Assuming other games have similar FPU/SIMD usage patterns, it would be safe to say that sharing the floating point coprocessor between two cores shouldn't reduce the Bulldozer gaming performance at all compared to having a separate floating point unit in each core...
Two separate cores could branch better, shuffle better, and read/write better, depending on the mix.
Actually it might be the opposite. Bulldozer FPU/SIMD coprocessor has improved a lot compared to AMDs last designs, and those weren't that bad either. The optimization guideline states that Bulldozer FPU/SIMD coprocessor has four times the throughput compared to previous AMD architecture.
Is half of that based on using FMA?
The processor has improved LHS stall reduction systems, improved memory/cache systems (to reduce cache stalls),
Some things are better, some less so.
The cache is more scalable with regards to clock and power, which is likely why the L1 latency went up even after quartering its size.
The L2 is bigger, but slower.
The L3 is appears like it could be partitioned, but we'll have to wait to see if this helps with the latency numbers, which are at best not very good for AMD's current chips.
There are some very nasty corner cases for write combining, so much so AMD's optimization guide flat-out states there's going to be a new version that won't be so horrible.
edit:
On the plus side, there are some serious bandwidth and utilization problems with the current AMD northridges and memory controllers, which BD can't help but improve.
AMD chose to go with simpler integer/logic cores, have more of them, clock them higher and share beefy FPU/SIMD between pairs of cost efficient cores. I was hoping they would go as high as Power6 in clocks (5 GHz), since one of the original goals of Bulldozer architecture was to allow higher clock frequencies.
The clocks promised so far are higher, but not massively higher than competitors and predecessors.

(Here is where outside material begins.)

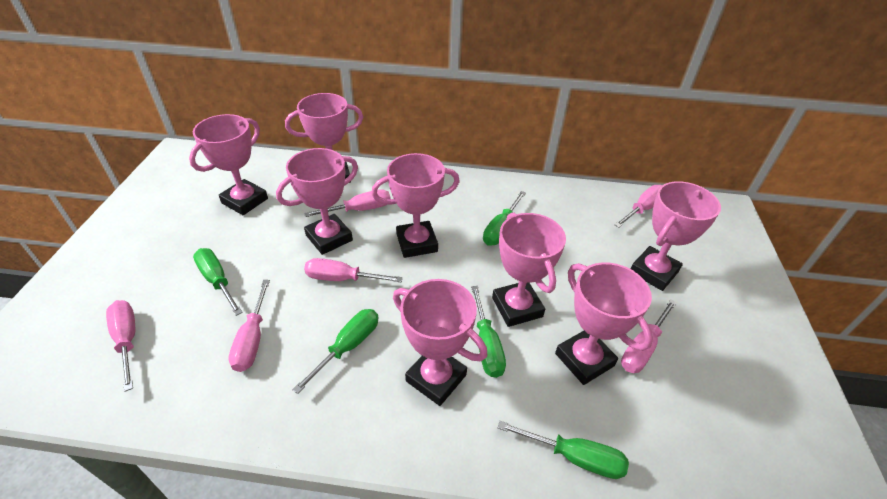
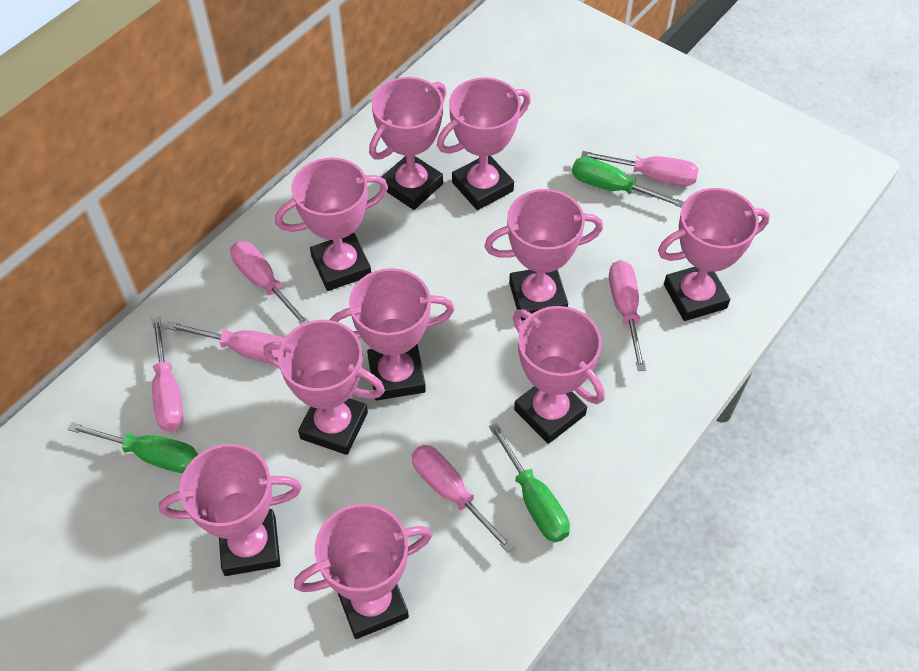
green screwdriver: 5 -> 3
pink trophy: 8 -> 10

The more likely goal was not higher clock speeds, but a pipeline that could maintain mostly equivalent IPC and modest clock gain without having as good a process nor the same level of custom circuit design as other high-performance x86 chips.
We'll need to wait on the final clocks and performance figures, particularly for the desktop market for which it seems less suited.
The to FX SKU seems to be priced around the level of a 2600K.
The AMD chip would come with a 30% larger die and 30% higher TDP.
This is somewhat higher than I had originally thought. I thought it would be between Westmere and Sandy Bridge, though closer to Westmere.
It might be a shade higher.
One thing I did not anticipate was the lack of clock scaling for Intel from the release clocks.
Aside from the Xeon model that shuts off the GPU for an extra speed grade, the clocks have not advanced where I had expected 1 or 2 bumps in the better part of a year. Perhaps there is something that makes this problematic, or Intel hasn't seen the need yet.